What the Levin amendment was, was a chickensh*t way to try a delay a fear-panicked political system reeling from 9/11.

Holding the reins of power of the US Presidency has come to mean reigning over the whole world by being CinC of our out-sized military which is being used to control or affect a whole chunk of the planet's resources and decisions.

That we are domestically becoming more and more like some third world countries [obscene income gaps, failing infrastructures, failing schools, lack of health care for millions, infant mortality rates and so forth] leads me to believe that our governmental leaders have a growing attraction to the simplicity of operating like military dictators, but on an international scale.

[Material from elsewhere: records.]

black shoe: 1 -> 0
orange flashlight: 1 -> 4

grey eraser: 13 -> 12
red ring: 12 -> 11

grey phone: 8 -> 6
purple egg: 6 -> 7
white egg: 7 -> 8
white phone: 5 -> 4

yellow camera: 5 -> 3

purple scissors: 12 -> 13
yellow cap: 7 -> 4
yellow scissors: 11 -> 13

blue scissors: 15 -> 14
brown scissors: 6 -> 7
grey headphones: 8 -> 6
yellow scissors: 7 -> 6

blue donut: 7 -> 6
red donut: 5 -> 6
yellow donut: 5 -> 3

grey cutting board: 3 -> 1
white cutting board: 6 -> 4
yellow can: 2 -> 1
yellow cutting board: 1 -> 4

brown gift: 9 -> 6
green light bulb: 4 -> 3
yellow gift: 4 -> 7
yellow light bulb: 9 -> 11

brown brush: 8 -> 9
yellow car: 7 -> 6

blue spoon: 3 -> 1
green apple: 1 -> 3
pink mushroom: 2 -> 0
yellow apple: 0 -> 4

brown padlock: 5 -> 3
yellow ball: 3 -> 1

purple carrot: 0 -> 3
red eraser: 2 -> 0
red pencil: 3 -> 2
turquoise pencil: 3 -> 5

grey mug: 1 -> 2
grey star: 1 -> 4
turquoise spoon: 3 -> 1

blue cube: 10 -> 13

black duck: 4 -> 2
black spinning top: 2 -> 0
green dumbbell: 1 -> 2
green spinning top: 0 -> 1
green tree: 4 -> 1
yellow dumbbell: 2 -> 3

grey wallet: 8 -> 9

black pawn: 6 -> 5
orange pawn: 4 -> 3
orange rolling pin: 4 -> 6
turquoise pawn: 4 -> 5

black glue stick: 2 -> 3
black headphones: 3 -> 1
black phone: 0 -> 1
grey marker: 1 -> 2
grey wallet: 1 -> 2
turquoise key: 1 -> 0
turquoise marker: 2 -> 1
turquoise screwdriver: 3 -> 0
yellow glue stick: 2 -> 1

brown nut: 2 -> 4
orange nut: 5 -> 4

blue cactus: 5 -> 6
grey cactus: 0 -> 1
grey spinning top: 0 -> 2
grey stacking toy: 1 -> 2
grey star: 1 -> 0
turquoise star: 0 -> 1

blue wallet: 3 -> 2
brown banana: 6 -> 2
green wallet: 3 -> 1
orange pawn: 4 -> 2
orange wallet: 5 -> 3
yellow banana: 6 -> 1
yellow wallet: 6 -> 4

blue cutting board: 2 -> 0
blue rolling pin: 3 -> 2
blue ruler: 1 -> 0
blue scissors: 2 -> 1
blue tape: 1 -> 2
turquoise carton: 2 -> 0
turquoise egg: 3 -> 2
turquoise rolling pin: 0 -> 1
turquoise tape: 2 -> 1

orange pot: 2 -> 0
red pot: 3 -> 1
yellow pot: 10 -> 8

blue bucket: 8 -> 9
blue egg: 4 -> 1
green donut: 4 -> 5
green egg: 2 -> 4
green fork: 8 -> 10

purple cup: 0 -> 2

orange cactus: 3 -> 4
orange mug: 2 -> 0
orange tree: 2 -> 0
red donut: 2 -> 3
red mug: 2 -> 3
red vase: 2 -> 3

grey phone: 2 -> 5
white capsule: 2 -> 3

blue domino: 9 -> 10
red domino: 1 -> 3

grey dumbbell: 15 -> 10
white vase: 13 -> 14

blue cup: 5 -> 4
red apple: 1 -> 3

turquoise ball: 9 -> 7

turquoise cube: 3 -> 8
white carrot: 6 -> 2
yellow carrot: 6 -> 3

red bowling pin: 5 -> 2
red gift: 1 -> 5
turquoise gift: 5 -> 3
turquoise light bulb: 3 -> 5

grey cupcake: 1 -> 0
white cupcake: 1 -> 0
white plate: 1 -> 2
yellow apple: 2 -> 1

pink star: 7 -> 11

The corporate power which we can't fail to see being wielded within our Congress certainly wants to utilize at least the threat of our military to further the goals of corporate globalized power........our government leaders are serving that power.....and domestic programs for the common good of US citizens are being relegated at the least to back burners, but perhaps are not even on the decision-making stove that is busy cooking up the big international plays..... save for election rhetoric.

Anyway, that is the context I use when I think about why so many voted against the Levin Amendment. All the fear-mongering about 'out-sized threats' to our national security serves really well to pacify the struggling American populace. And, of course, fear is great at forestalling questions of why we have become a nation using an 'out-sized' military to be engaged in pre-emptive invasions and torture.... and questions about the continuing failures to protect human rights and human dignity both at home and abroad.

I think the UN has largely become a tax dollar leeching joke, and is at least part of the reason for the Iraq war, due to its' failure to keep its' own fiscal house. I think we should stop paying for it, load the whole thing in a container ship and send it off to asia or something, seeing as how they have all our money now it's only fitting that someone else around the world start picking up the tab for the whole thing. The United States has been primary payor
and clean-up crew for the UN for HOW many decades, now, it's time for other countries to
pull up their socks and make it work, failing
that maybe they should just abolish it.
The US national debt is no joke, anymore, all
the UN does is add to it. We need to economize
on federal spending, and to me that looks like
a great place to start.

Well, I guess we've heard from the lunatic brigade now. Thanks.

The US in the past, and possibly currently, has been one of the biggest deadbeats. And with a permanent spot on the security council (and a veto) has pretty much used the UN as its tool for many a times. The UN has been a great investment.